I don't ask to hold other people's babies. Not my thing. Never has been. Don't get me wrong; I always thought kids were cute and fun. But babies? Not as cute as everyone pretended they were. And definitely not that much fun. Way too needy. Kind of selfish, really.

And then I had my first baby and didn't want to put her down. Especially not around other babies, who all clearly had runny noses, stinky diapers and drool. My baby never had a runny nose (honest...didn't get sick her first year though she has more than made up for it since) and she wasn't a big drooler. And as turned out, she was super fun. Obviously, she just had a better personality than all the other babies out there. Those other babies were dicks when they cried. Mine was just trying to communicate with me.

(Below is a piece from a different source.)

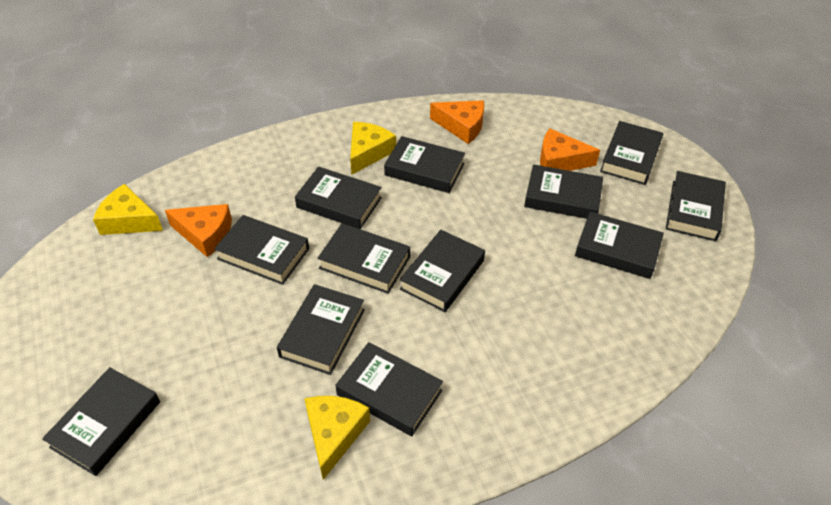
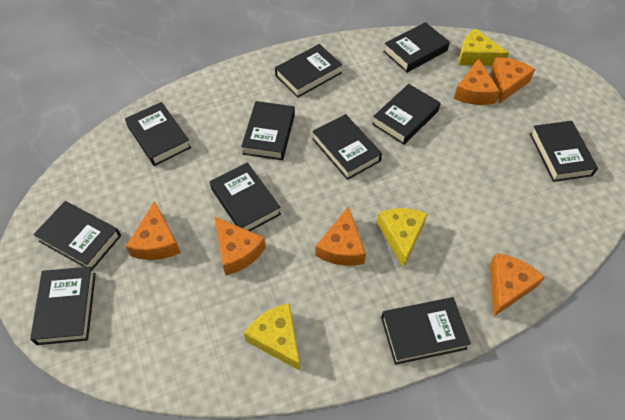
black book: 12 -> 11
orange cheese: 3 -> 6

So you would assume after having a baby, I would totally have no problem holding them. Might even crave it as some women claim to do. Nope. Not at all. Anytime I held another person's baby, I felt like I was cheating on my own. And at the same time I was making inevitable comparisons to my daughter...like, this baby is really way too fat UNLIKE MINE. This baby is kind of whiny UNLIKE MINE. Man, I'm glad my baby doesn't do THAT.

And now I have a second baby. And I can't put him down. And I hate to share him with other people. And every time someone else picks him up, I am inwardly critiquing the way they are holding him.

So the next time you ask to hold my baby, please don't be offended if I drop you in a vat of Purell first. And more importantly, don't be upset if I don't ask to hold your bambino. Because really, I just can't cheat on Baby Boy like that. And all my oohs and ahhs and coos, well, they will be rather forced.

Tuesday, May 3, 2011

Pondering

What exactly? What is going through his head as he sits in his bouncy seat watching the whale, polar bear and little snow globe thing-y for minutes on end?

Yes, I know there are more pressing things going on in the world right now. But in our little corner of the planet, this is what I wonder about.

Baby Boy loves his bouncy seat. And we love it to since sometimes it allows us to eat a meal while he is amused. Not an entire one but hey, I am not complaining.

I turn on the toy bar and he stares at it like it is the most interesting thing in the world. What is he thinking? He appears deep in thought. Here are a few guesses:

"Why is it snowing inside the house?"

"What is snow?"

"That whale is wearing a very smug expression."

"If I stare at this whale long enough, maybe it will feed me."

"I think that whale kind of looks like a breast."

"If I keep kicking my legs, maybe I can fly."

"Dear whale: I am going to kick your ass one day."

"Do they really think I find this amusing? Are you surprised I only want to spend ten minutes in this thing? When are they going to get me a Kindle already?"